Я прекрасно понимаю, что тема «Внут. линии» достаточно сложна даже для профессионалов-историков. Не случайно абсолютное большинство авторов вовсе не упоминают про контрразведку Русского общевоинского союза. Словно и не было ее вовсе! Поэтому и попытаюсь все же дать некое определение (безусловно, не научное), что же это такое — «Внутренняя линия»?
Когда капитан Фосс начал создавать контрразведку РОВС, у абсолютного большинства уже было четкое понимание, что приказ Петра Николаевича Врангеля «Армия вне политики» был ошибочным. Это если говорить мягко. Вся история Белого движения с позицией непредрешенчества была попыткой отстранения боевых офицеров от влияния на судьбу России. Легендарные слова генерала Кутепова, что армия возьмет Москву, а потом возьмет под козырек, в начале 1920-х годов уже не устраивали молодых поручиков и штабс-капитанов. Больше того: вызывали у них, которые пожертвовали всем, неприятные вопросы, на которые они никогда не получали ответов. В этой связи чины Русской армии, которые лично наблюдали, к чему привели эксперименты «Особого совещания» и правительства Врангеля, не могли не заострить внимания на главном: цели и методы борьбы должны быть кардинальным образом пересмотрены, чтобы не повторять в дальнейшем тех же роковых ошибок. А это значит, что на повестку дня был вынесен вопрос о руководстве Русского общевоинского союза.

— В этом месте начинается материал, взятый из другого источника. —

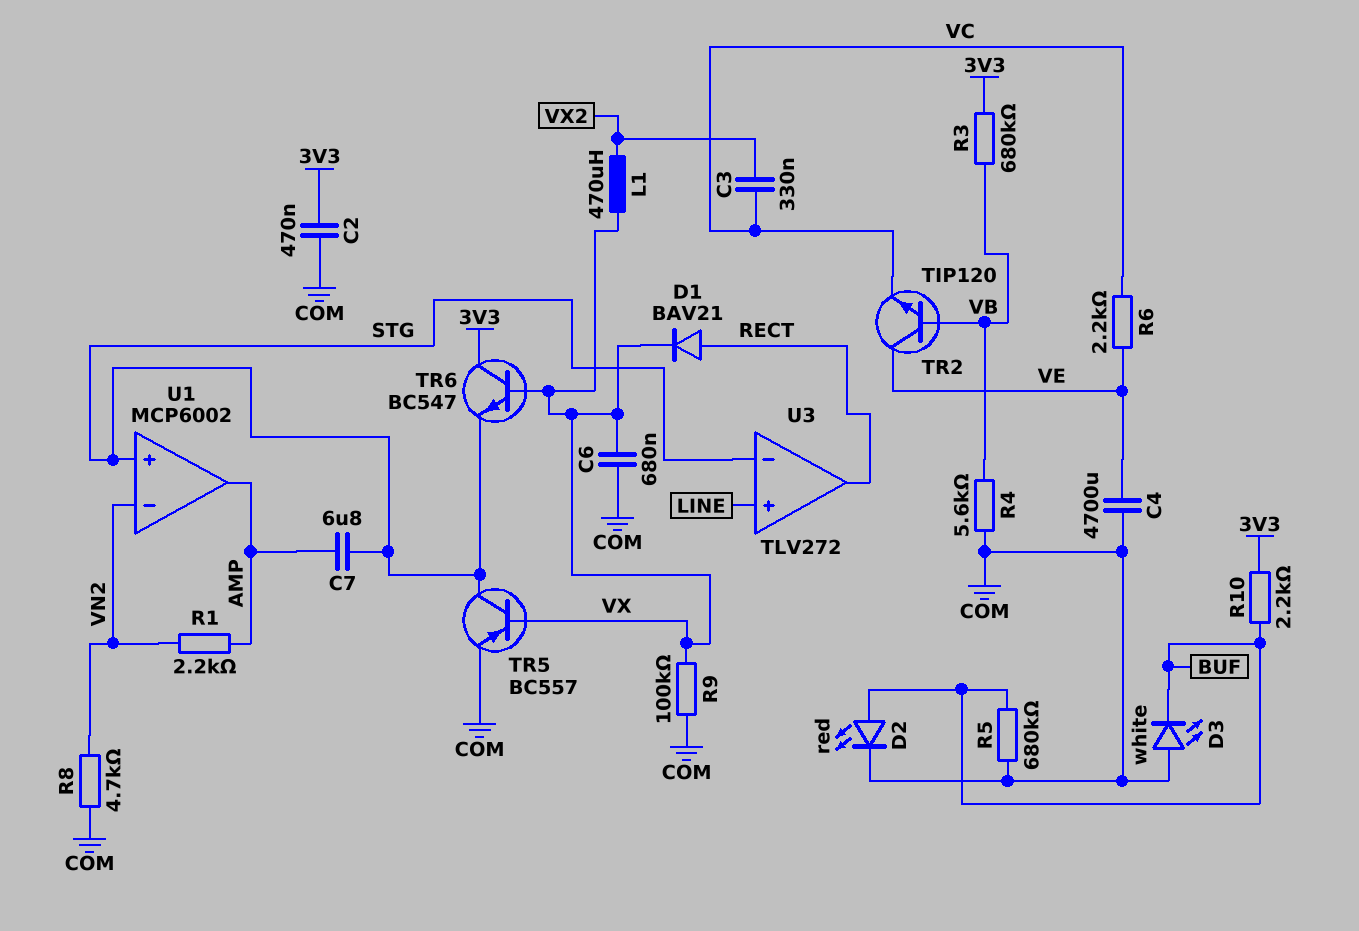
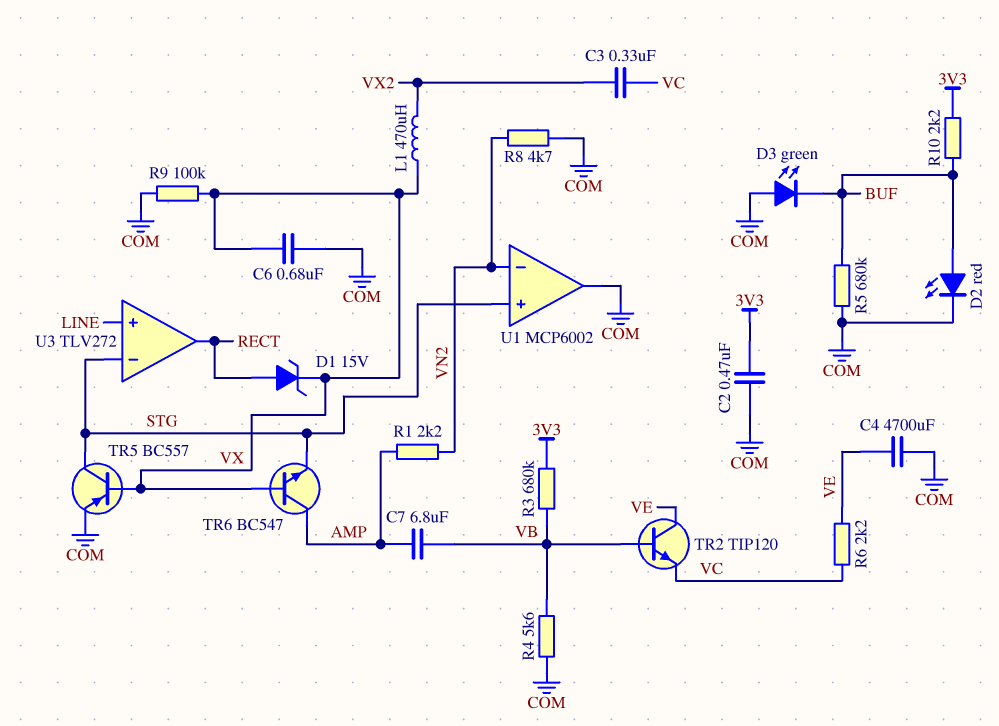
C7: 6.8uF (AMP, STG) -> 6.8uF (AMP, VB)
D1: diode BAV21 (A RECT, K VX) -> zener 15V (A RECT, K VX)
D3: LED white (A COM, K BUF) -> LED green (A COM, K BUF)
TR6: NPN BC547 (B VX, C 3V3, E STG) -> NPN BC547 (B VX, C AMP, E STG)
U1 pin out: AMP -> COM

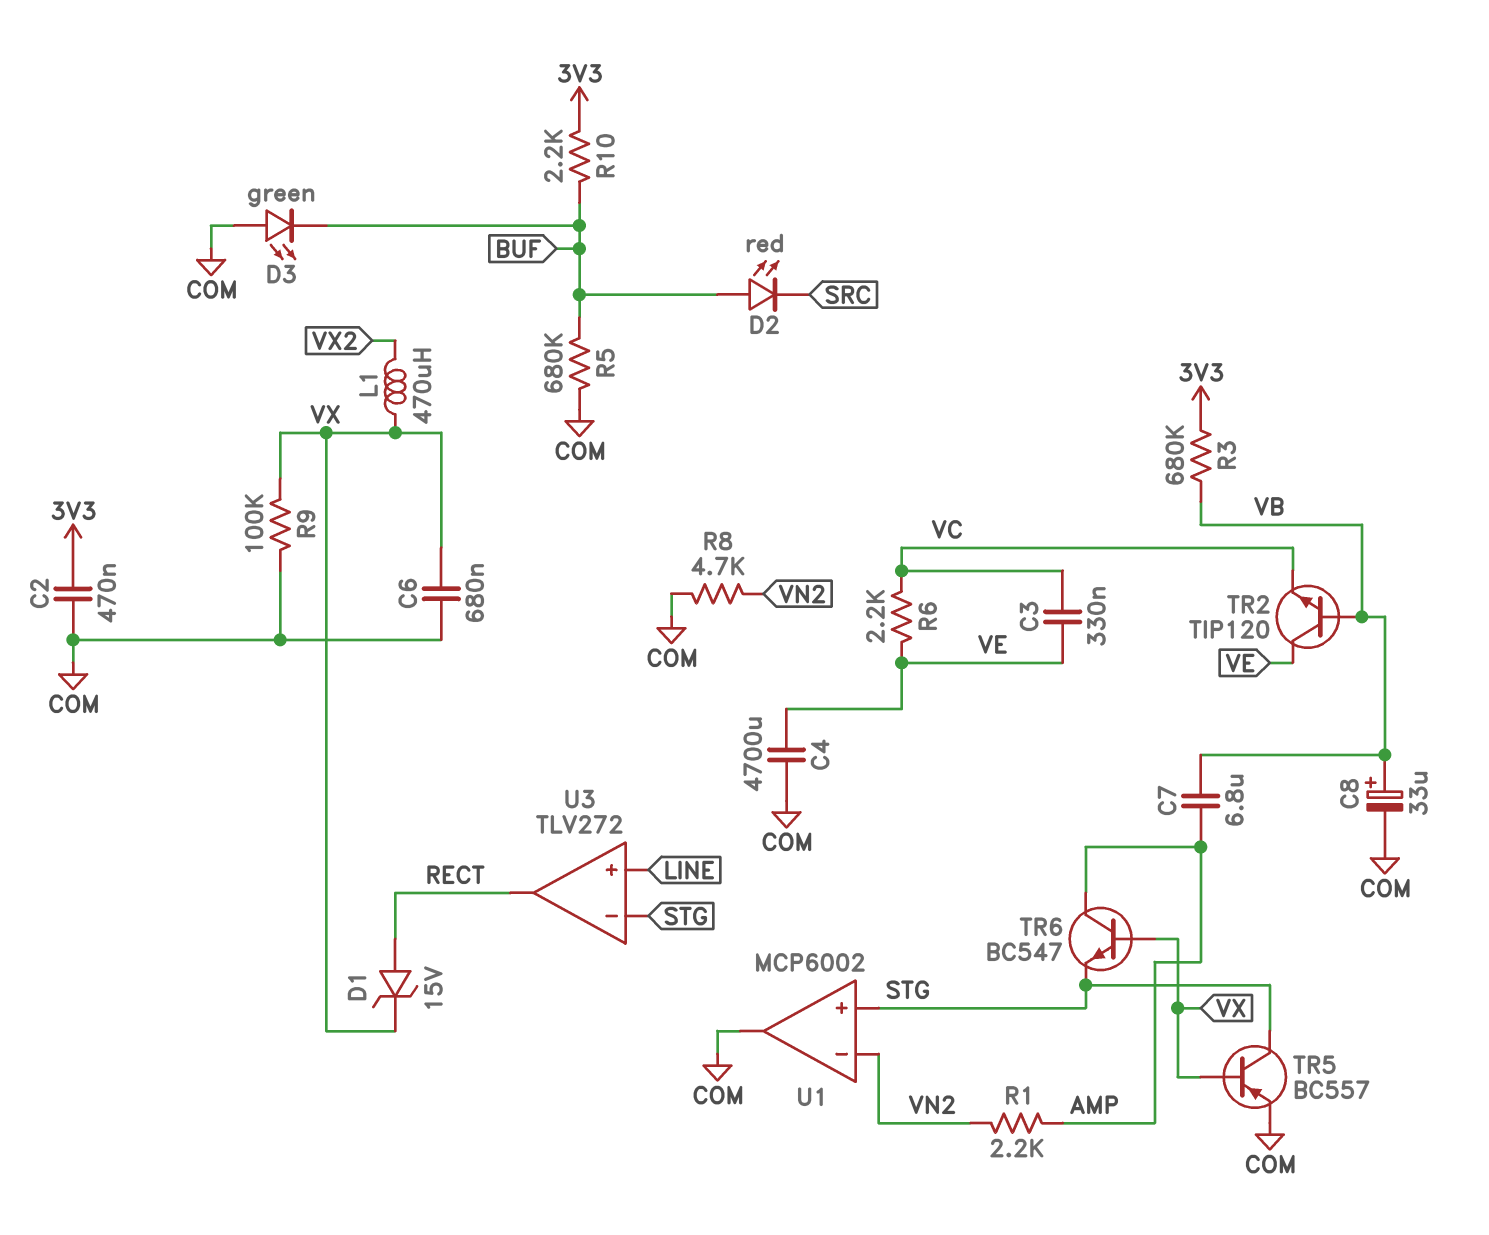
C3: 330nF (VC, VX2) -> 330nF (VC, VE)
C8: none -> 33uF (plus VB, minus COM)
D2: LED red (A BUF, K COM) -> LED red (A BUF, K SRC)
R4: 5.6k (COM, VB) -> none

Безусловно, сознание необходимости глубоких перемен в руководстве РОВС было присуще высшему командному составу Русской армии. А оно всегда руководствовалось прежде всего своими убеждениями. Младшее и среднее офицерство такими масштабными проблемами не озадачивалось, прекрасно понимая, что их мнение мало кого интересует. Почему же штабс-капитаны не могли просто выйти из Русского общевоинского союза и пойти своим путем? Причина банальна — деньги. Вернее, полное их отсутствие. А вот у РОВС они были.
Не спешите издавать торжествующий крик и укорять автора в безграмотности. Дескать, все знают, что Врангель побирался по всему миру, а тут вот пытаются доказать, что он мог бы этого и не делать. Вопреки многочисленным слухам, что борьба Русской армии в Крыму и Галлиполийское сидение были возможны только при огромной финансовой поддержке правительства Франции, это не совсем так. В основном деньги на вооруженное противостояние большевикам выделялись из фондов последнего посольства Российской империи в США — так называемые фонды Бахметьева. Не торопитесь задавать ехидный вопрос, откуда же у посла могут быть такие огромные суммы. Дело в том, что всю Первую мировую войну правительство России размещало военные заказы именно в США. В результате антигосударственного переворота, совершенного Лениным и Троцким, огромные суммы не были секвестированы. Ведь изначально правительство США не признавало Советскую Россию. Когда же это произошло, возникли нюансы, которые необходимо учитывать. Во-первых, первое в мире государство рабочих и крестьян никто не собирался называть правопреемником Императорской России. Больше того, тут удивительным образом совпали позиции Ленина и лидеров бывших союзников по Антанте. А во-вторых, все средства были переведены и диверсифицированы в учреждённые вновь благотворительные фонды, которые не подлежат секвестру по законодательству США. Распорядителем кредитов был назначен всё тот же бывший посол России Бахметьев.